Silvof se montra sur le pas de la porte située derrière l’hôtel – celle par laquelle on entrait la viande et la glace – et, avec une expression abrutie, regarda longuement la chaussée luisante. D’interminables colonnes de chiffres dansaient dans sa caboche. Parmi les espaces de ces chiffres se mouvant encore devant ses yeux, il vit, sous la lumière jaunâtre d’un phare, un chauffeur finissant d’ajuster un écrou desserré de sa balayeuse mécanique.

Silvof leva la tête au zénith. D’innombrables gouttes de lumière étendaient des taches laiteuses sur la voûte noire, l’animant ainsi d’une vie mystérieuse. Silvof, d’entre les piles de chiffres qui oscillaient sur la superficie de son cerveau, détacha ce lambeau de pensée :

« La vie que je mène est absurde. Il faudra que je me trouve un travail de jour. » Aussitôt, il rectifia : « Ce que je pense est une absurdité. Où trouver du travail aujourd’hui ? »

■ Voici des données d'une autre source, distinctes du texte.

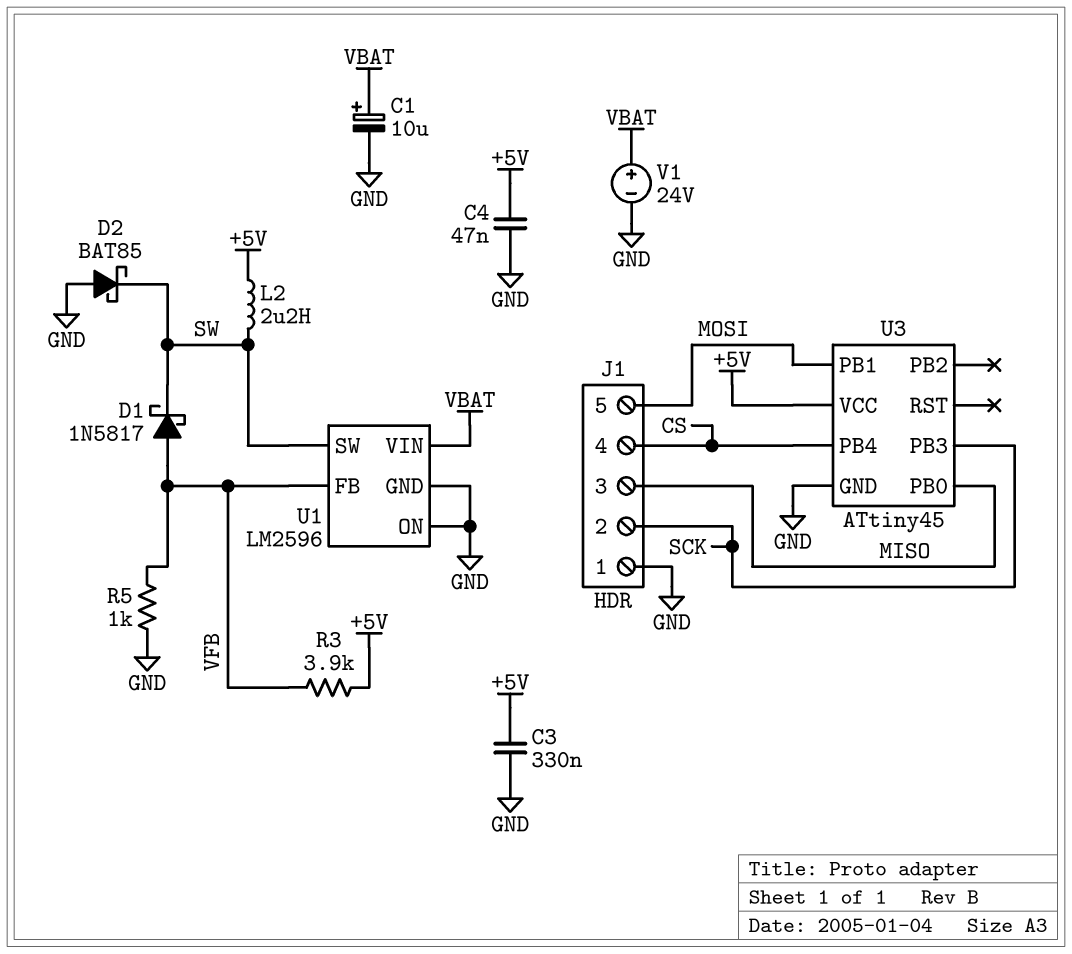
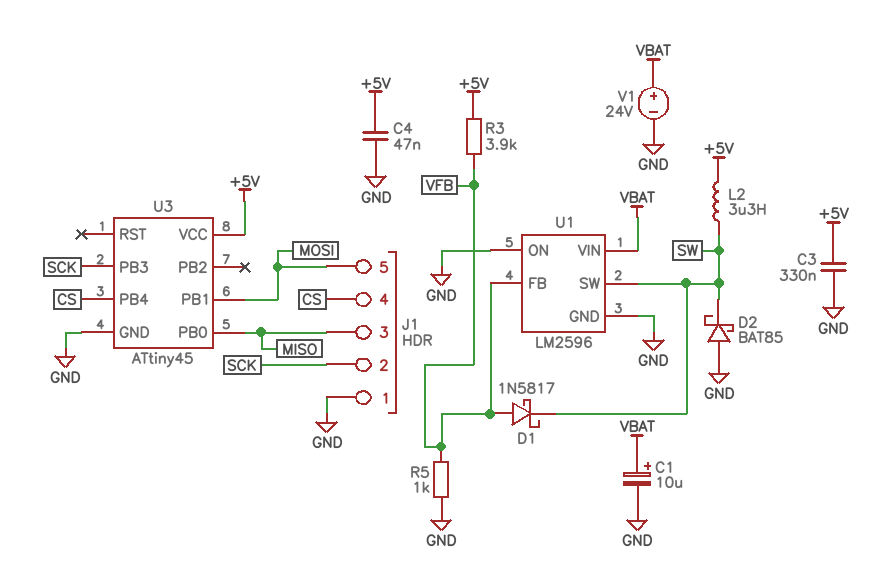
L2: 2.2uH (+5V, SW) -> 3.3uH (+5V, SW)

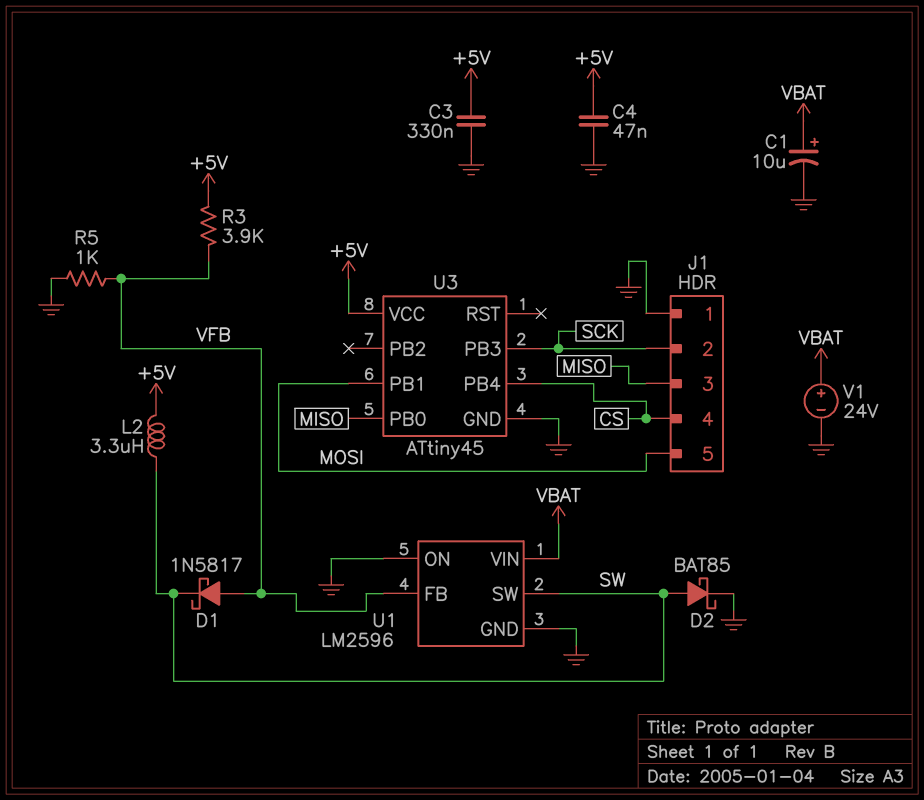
D2: schottky BAT85 (A GND, K SW) -> schottky BAT85 (A SW, K GND)

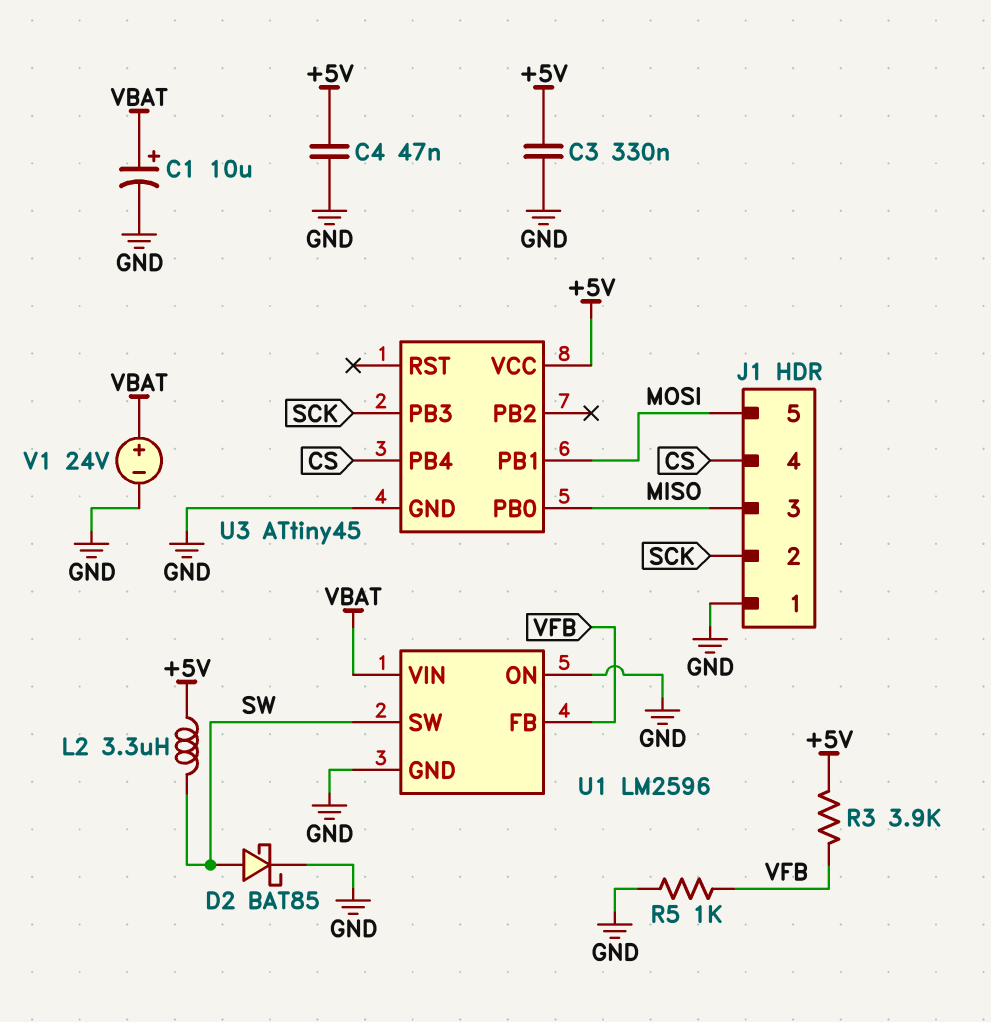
D1: schottky 1N5817 (A VFB, K SW) -> none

Il tassa, de l’index, le tabac dans sa pipe et se mit, entre des façades obscures, à descendre la rue vers le port. Il avait déjà laissé derrière lui les grandes artères commerciales, les couloirs des gratte-ciels, clos par des rideaux de fer, les vitrines des maisons de mode envoûteuses, avec leurs mannequins de deux dimensions sous la lumière violacée des lampes à gaz étranges.

De temps en temps, il croisait des noctambules qui, avec le col du pardessus relevé jusqu’aux oreilles, marchaient hâtivement vers le lit, traînant nonobstant les pieds, ce qui les différenciait de ceux qui, pour une raison ou une autre, achevaient de se lever, car ces derniers talonnaient fortement. Ils commençaient le jour proche sans la tristesse des premiers qui semblaient des ombres.

Silvof allait, les mains enfoncées dans ses poches, jonglant toujours avec le même lambeau de pensée inutile :

« Il n’y a pourtant pas de doute qu’un emploi de jour me conviendrait, » lorsqu’il s’arrêta soudain, effectuant avec la tête ce mouvement qui, chez l’animal se traduit par le pointement des oreilles dans une direction déterminée afin de recueillir un son ou un silence alarmant.

C’était pour lui ce dernier cas.

Un silence, pareil à celui qui se produit dans les oreilles du radio-écouteur en enlevant ses auriculaires, vient d’onduler dans ses oreilles. Un silence peut-être surhumain, auquel il n’est pas habitué et sur lequel Silvof passe en se disant, à moitié endormi :

« Cela doit provenir de mes nerfs fatigués par le travail de nuit. »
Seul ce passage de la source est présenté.